Level	Size	Latency	Bandwidth
L1 Cache	64 KB	1 ns	1000+ GB/s
L2 Cache	512 KB	4 ns	400 GB/s
L3 Cache	32 MB	20 ns	200 GB/s
DRAM	64 GB	100 ns	50 GB/s
SSD	1 TB	100 µs	3 GB/s

This hierarchy exists because of a physical reality: fast memory is small, large memory is slow.

But there’s good news: we don’t access memory randomly. Programs exhibit locality.

12.2 Two Kinds of Locality

Temporal locality: If you access data now, you’ll likely access it again soon.

# High temporal locality
total = 0
for i in range(1000000):
    total += x  # x accessed 1 million times

Spatial locality: If you access data at address X, you’ll likely access nearby addresses.

# High spatial locality
total = 0
for i in range(len(array)):
    total += array[i]  # Sequential access

These patterns aren’t accidents—they’re what make caches work.

12.3 How Caches Exploit Locality

Caches work by keeping recently-accessed data close to the CPU. The key insight:

Don’t cache individual bytes. Cache entire cache lines.

A cache line is typically 64 bytes. When you access one byte, the hardware fetches the entire 64-byte line containing it.

Memory address:     0    8    16   24   32   40   48   56   64   72
                    [=========== Cache Line 0 ===========]
                                                          [=== Cache Line 1 ===]

You request byte 20.
Hardware fetches bytes 0-63 (entire line).
Bytes 21-63 are now "free" if you need them.

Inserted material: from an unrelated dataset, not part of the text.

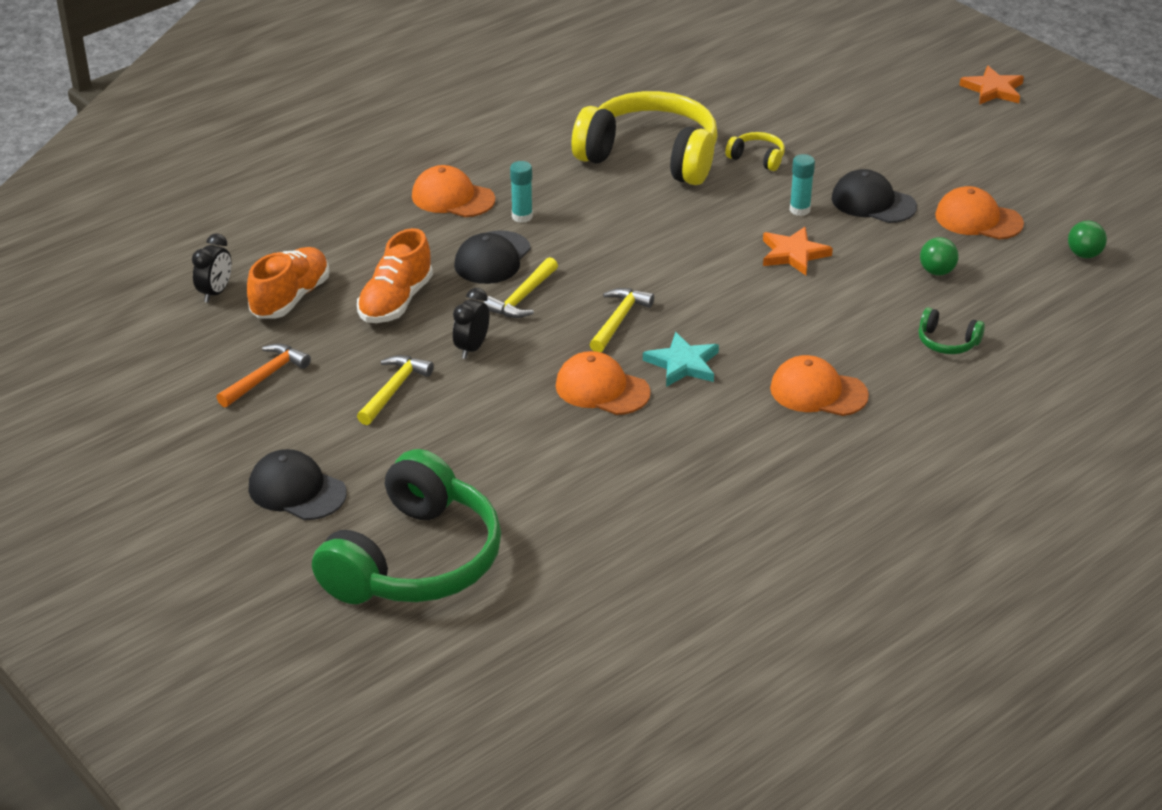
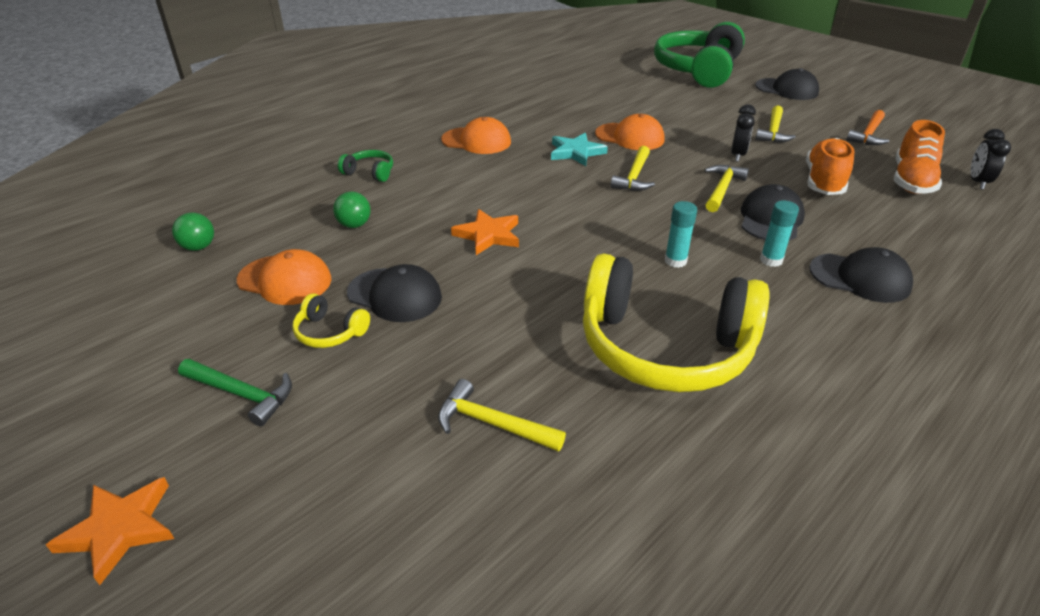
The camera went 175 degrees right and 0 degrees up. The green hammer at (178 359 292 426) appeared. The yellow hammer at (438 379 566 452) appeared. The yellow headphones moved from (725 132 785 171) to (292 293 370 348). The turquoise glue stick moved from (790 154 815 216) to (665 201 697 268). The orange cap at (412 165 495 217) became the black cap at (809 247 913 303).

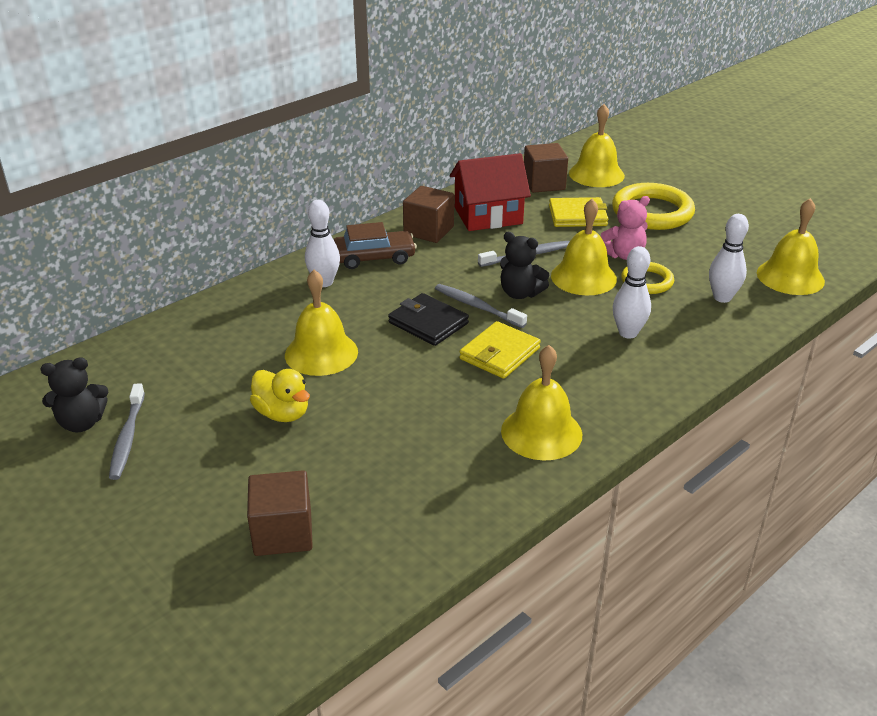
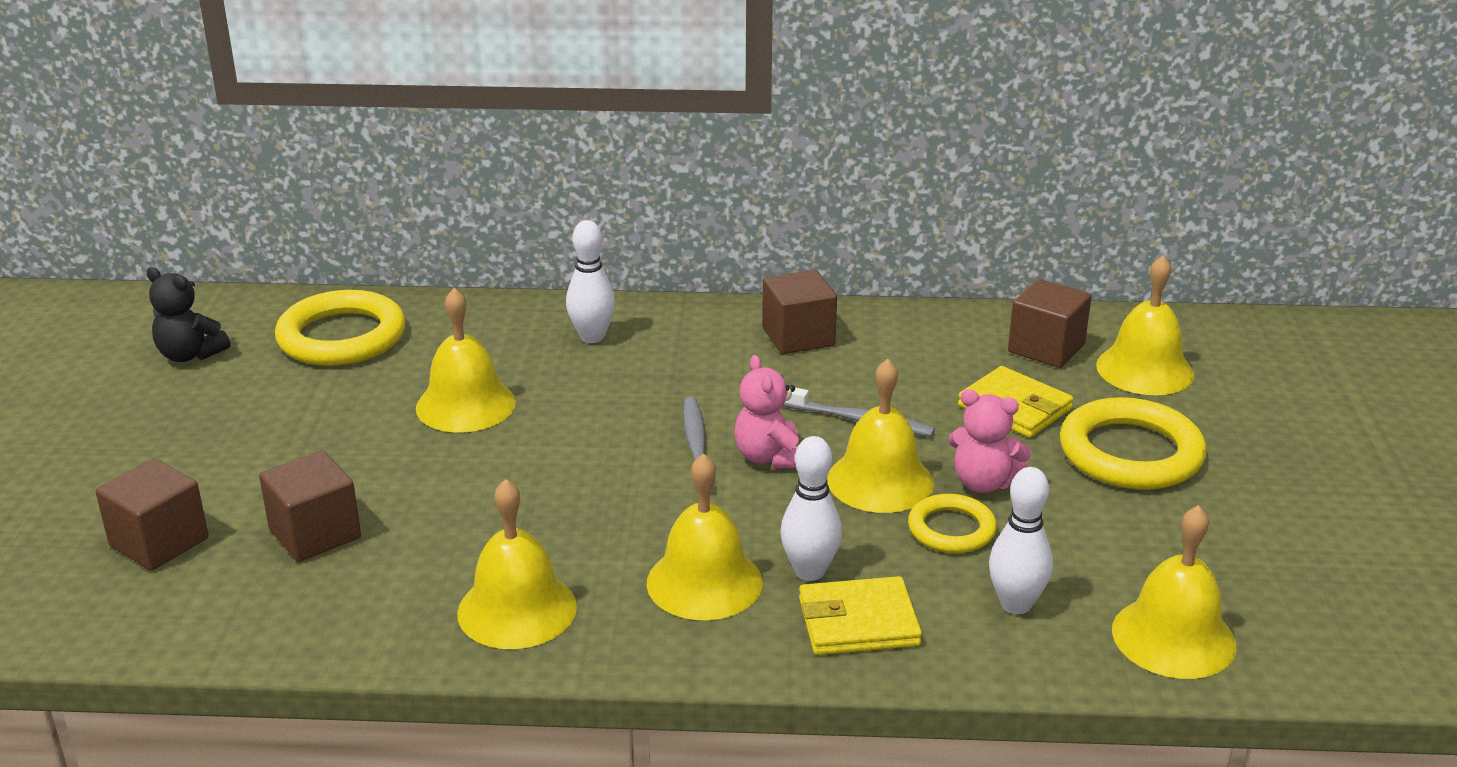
The camera went 45 degrees right and 5 degrees down. The grey toothbrush at (109 383 145 480) disappeared. The yellow duck at (250 369 310 422) disappeared. The brown car at (333 222 417 269) disappeared. The black wallet at (388 293 469 346) disappeared. The red house at (450 153 531 231) disappeared. The brown cube at (259 451 361 562) appeared. The yellow ring at (275 290 406 366) appeared. The yellow bell at (647 453 763 620) appeared. The yellow wallet moved from (459 321 541 379) to (799 576 922 655). The black teddy bear at (500 232 549 299) became the pink teddy bear at (734 355 799 469).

This transforms spatial locality into speed:

# Spatial locality wins
array = [0.0] * 1000000  # 8 bytes per float

# Access pattern 1: Sequential (high spatial locality)
total = 0
for i in range(len(array)):
    total += array[i]
# Each cache line fetch brings 8 floats. 87.5% "free" data.

# Access pattern 2: Strided (low spatial locality)
total = 0
for i in range(0, len(array), 8):
    total += array[i]
# Each cache line fetch brings 8 floats. We use 1. 87.5% wasted.

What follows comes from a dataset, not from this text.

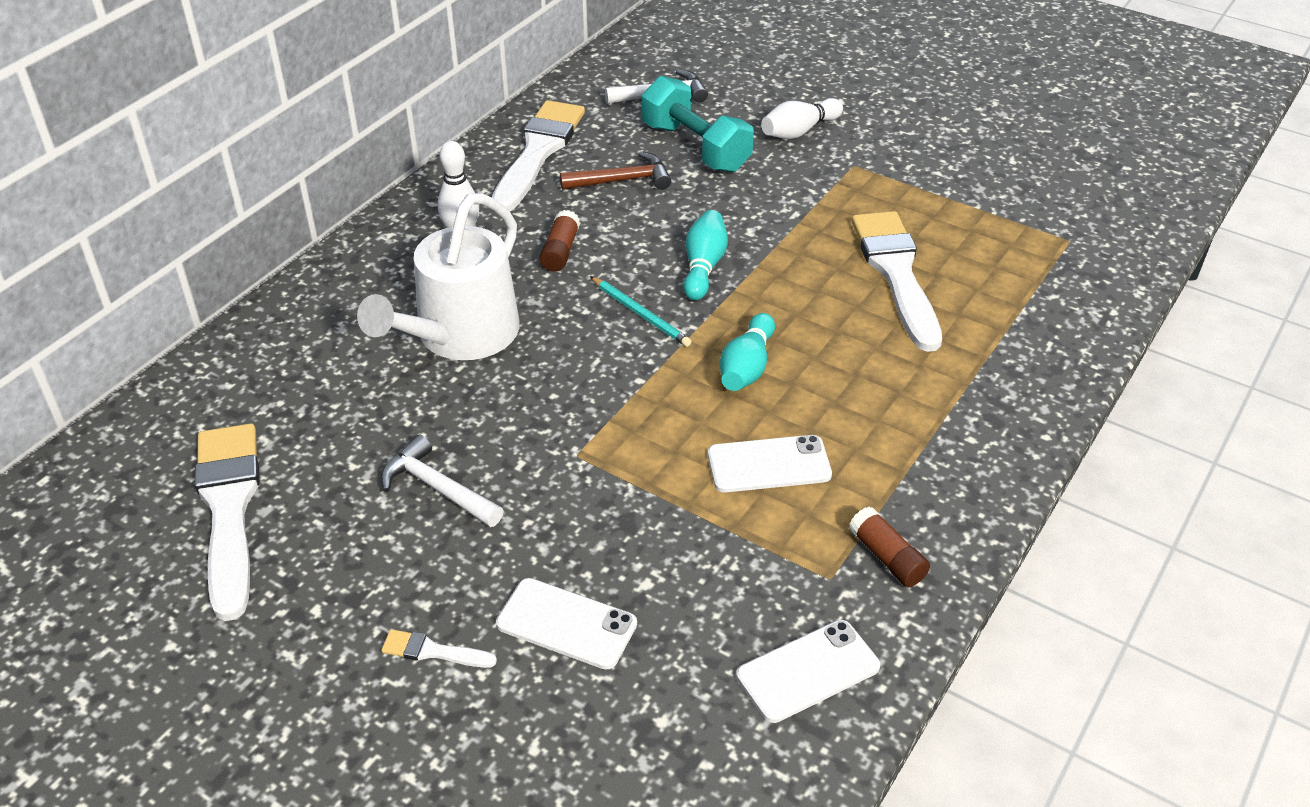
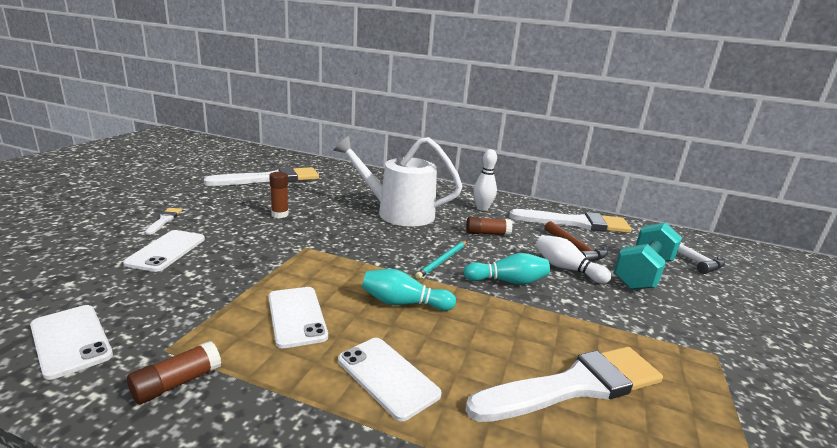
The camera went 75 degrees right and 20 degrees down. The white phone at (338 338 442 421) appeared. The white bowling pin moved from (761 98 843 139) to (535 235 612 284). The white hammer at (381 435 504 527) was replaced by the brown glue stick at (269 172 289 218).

# Access pattern 3: Random (no spatial locality)
total = 0
for i in random_indices:
    total += array[i]
# Each access may require a new cache line. Maximum waste.

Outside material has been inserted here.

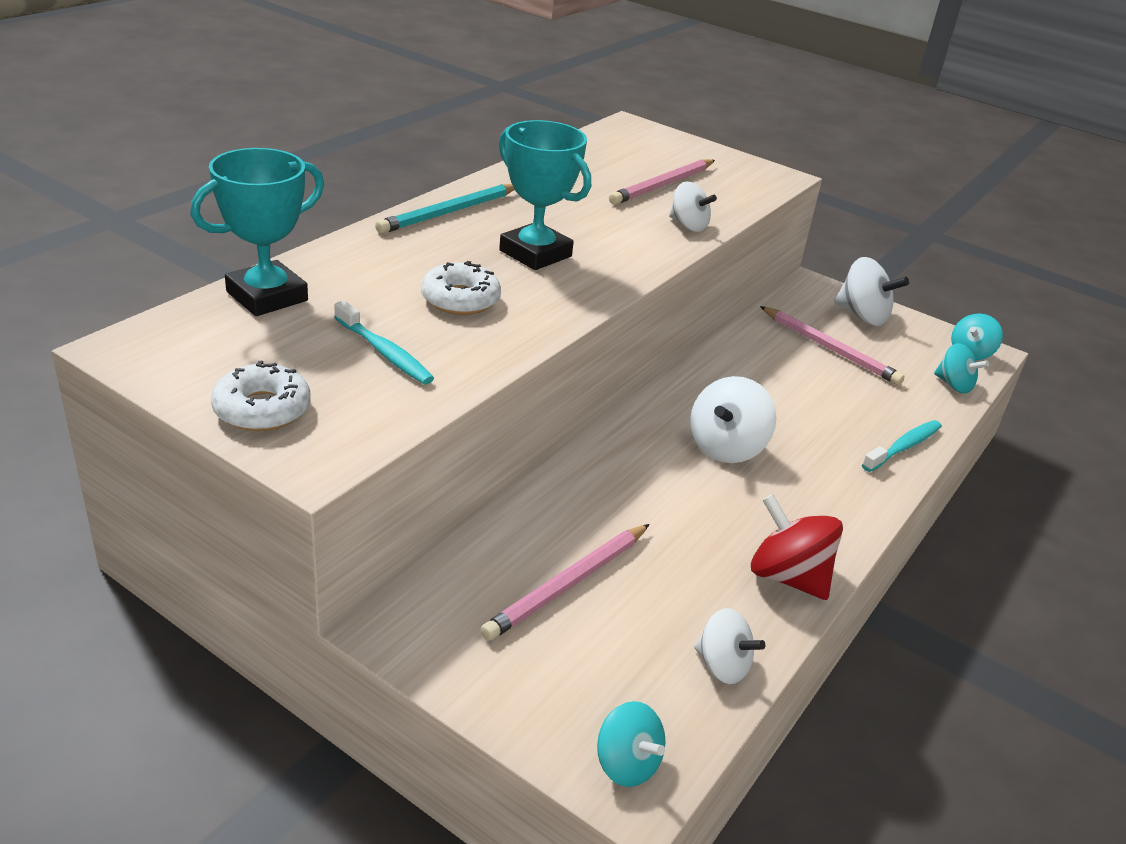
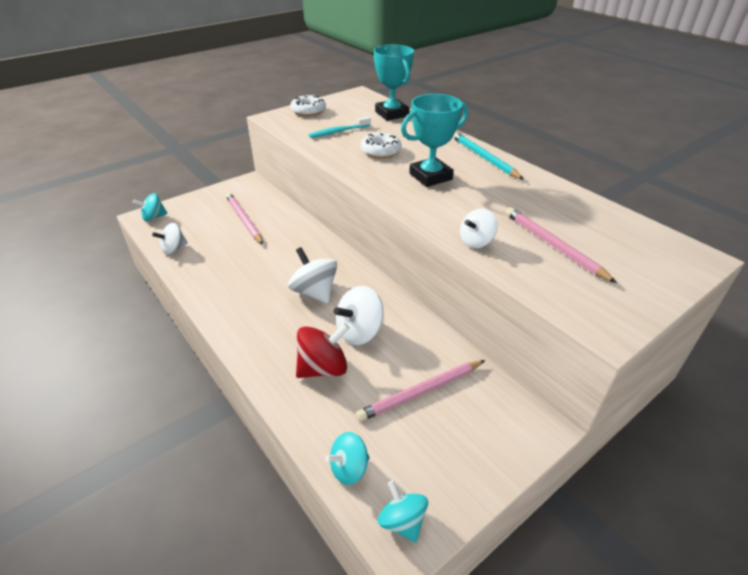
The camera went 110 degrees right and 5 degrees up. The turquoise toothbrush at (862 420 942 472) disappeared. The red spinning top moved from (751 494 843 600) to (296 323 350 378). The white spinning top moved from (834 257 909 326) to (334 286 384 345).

Benchmark results (typical):

Pattern	Elements Accessed	Cache Lines Touched	Relative Speed
Sequential	1,000,000	125,000	1×
Stride-8	125,000	125,000	0.12×
Random	1,000,000	~1,000,000	0.05×

Random access can be 20× slower than sequential, even touching the same amount of data.

12.4 The Working Set

Temporal locality has its own key concept: the working set.

Working set: The data your computation actively uses over some time window.

# Small working set (fits in L1)
def dot_product(a, b):  # a, b are 1000 floats = 8 KB
    total = 0
    for i in range(len(a)):
        total += a[i] * b[i]
    return total
# Working set: ~16 KB. Fits in L1 cache. Fast.

# Large working set (exceeds all caches)
def dot_product_huge(a, b):  # a, b are 100M floats = 800 MB each
    total = 0
    for i in range(len(a)):
        total += a[i] * b[i]
    return total
# Working set: ~1.6 GB. Must stream from DRAM. Slow.

The rule: If your working set fits in cache, you get cache-speed performance.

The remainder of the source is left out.